The Commodity Futures Trading Commission (CFTC), the U.S. derivatives regulator, and the Department of Justice (DOJ) filed lawsuits on April 2 against three states targeting prediction markets. The agencies challenged Arizona, Connecticut, and Illinois, aiming to reaffirm exclusive federal jurisdiction over designated contract markets offering event contracts.
CFTC Chairman Michael S. Selig shared on social media platform X, emphasizing federal authority and recent enforcement action: “The CFTC has clear and longstanding exclusive jurisdiction to regulate prediction markets. But recently, state regulators have tried to impose inconsistent and contrary obligations on CFTC-registered prediction markets.”
He continued:
“In response, the CFTC and The Justice Department today filed three separate complaints in federal district courts against the states of Arizona, Connecticut, and Illinois to reassert our statutory authority over these markets.”
The regulator argues Congress established a unified national framework under the Commodity Exchange Act for derivatives oversight. It maintains that state interventions create conflicting requirements and uncertainty for market participants operating across jurisdictions. The agency recently issued an Advanced Notice of Proposed Rulemaking addressing confusion surrounding prediction market regulation. It expects additional rulemaking steps reinforcing compliance obligations for event contracts within federally supervised exchanges.
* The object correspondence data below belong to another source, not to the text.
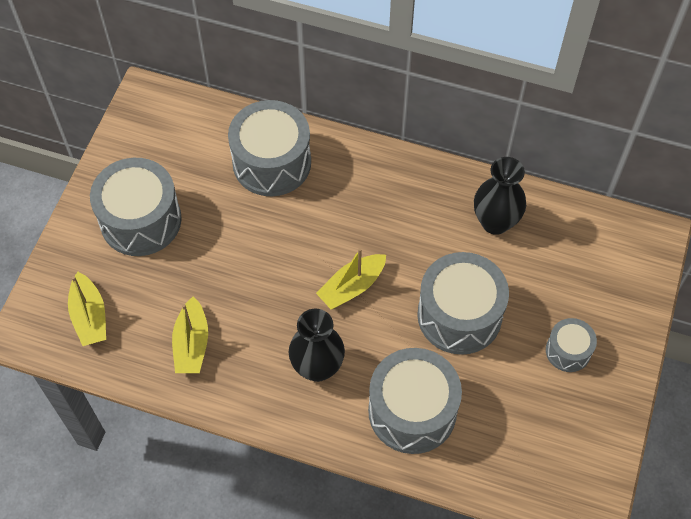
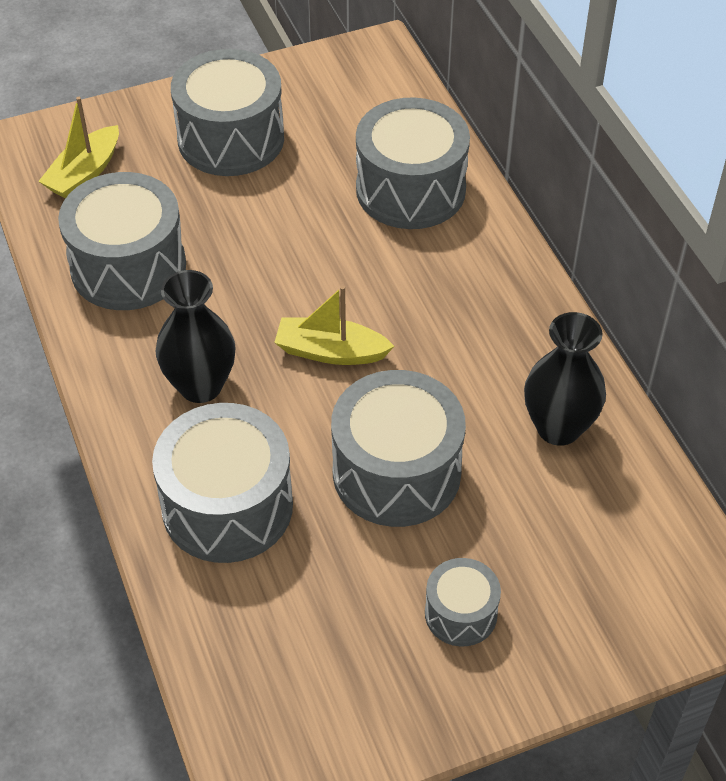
camera: 50 degrees right, 10 degrees down
(192, 344) = (128, 267): yellow boat -> grey drum

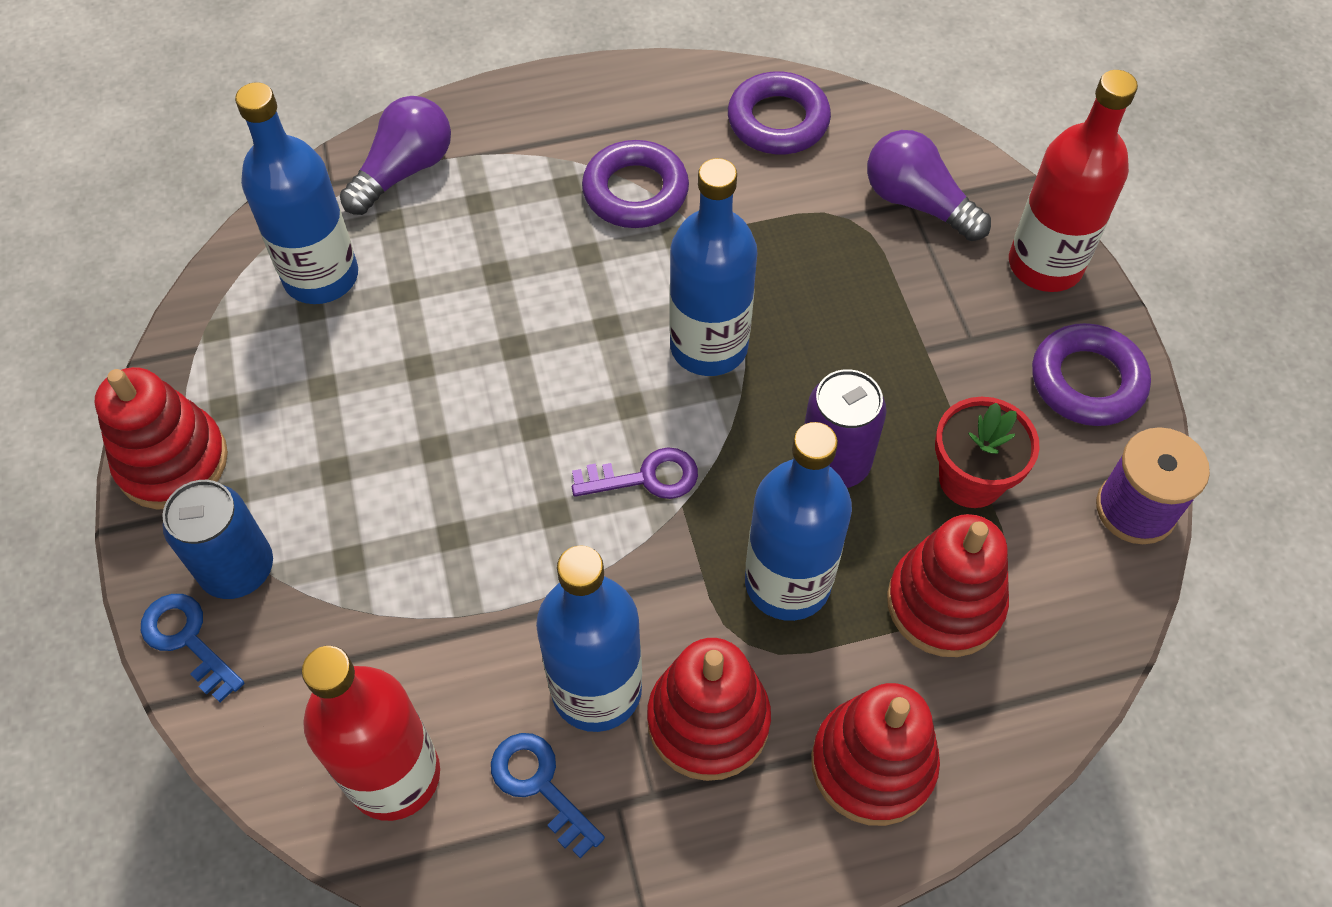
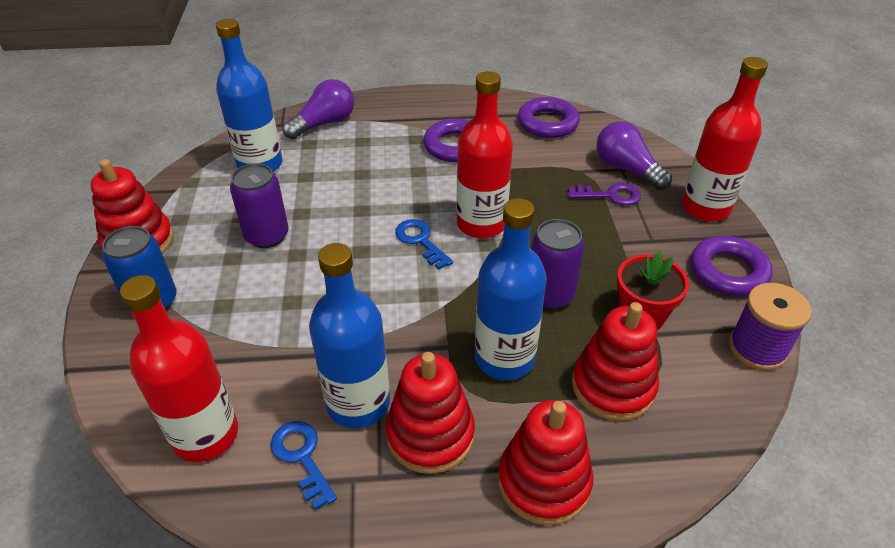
camera: 10 degrees right, 15 degrees down
(187, 640) = (106, 336): blue key -> blue key (420, 241)
(377, 419) = (267, 236): none -> purple can
(645, 477) = (424, 287): purple key -> purple key (609, 195)
(709, 346) = (481, 224): blue bottle -> red bottle

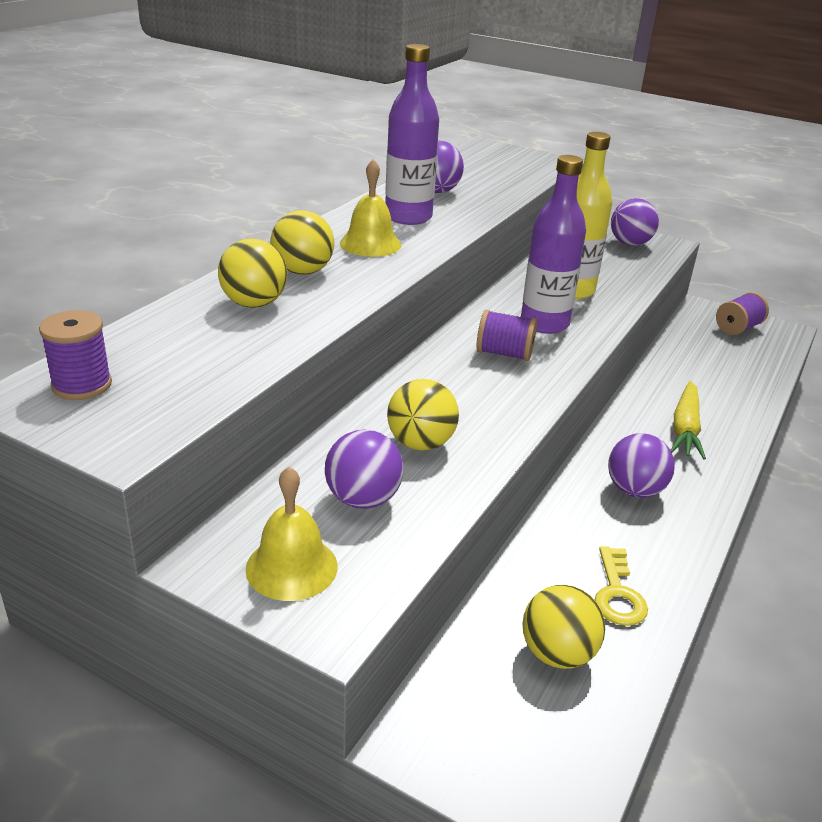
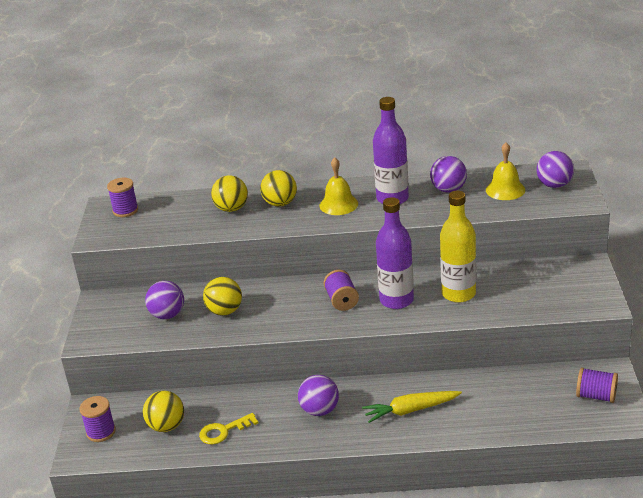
camera: 65 degrees right, 0 degrees up
(291, 567) = (110, 318): yellow bell -> yellow bell (505, 190)
(507, 751) = (101, 432): none -> purple spool
(630, 243) = (576, 290): purple ball -> purple ball (554, 185)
Event contracts have existed for decades, including early academic markets tied to elections and economic indicators. Federal authority expanded after the 2008 financial crisis, granting comprehensive oversight of contracts linked to commodities. The law accommodates financial innovation while maintaining safeguards against manipulation and abusive practices. Selig stressed:
“The CFTC will continue to safeguard its exclusive regulatory authority over these markets and defend market participants against overzealous state regulators.”
- Why did the CFTC and DOJ file lawsuits against states over prediction markets?
The agencies aim to protect exclusive federal jurisdiction and prevent conflicting state rules from disrupting regulated derivatives markets. - How does the Commodity Exchange Act apply to prediction markets?
The Act provides a unified federal framework that governs event contracts as part of broader derivatives oversight. - What impact could these lawsuits have on market participants?
A federal ruling could reduce regulatory uncertainty and standardize compliance requirements across all jurisdictions. - Why are state regulations seen as a risk to prediction markets?
State-level actions may create inconsistent obligations that increase operational complexity and potential legal exposure for exchanges and investors.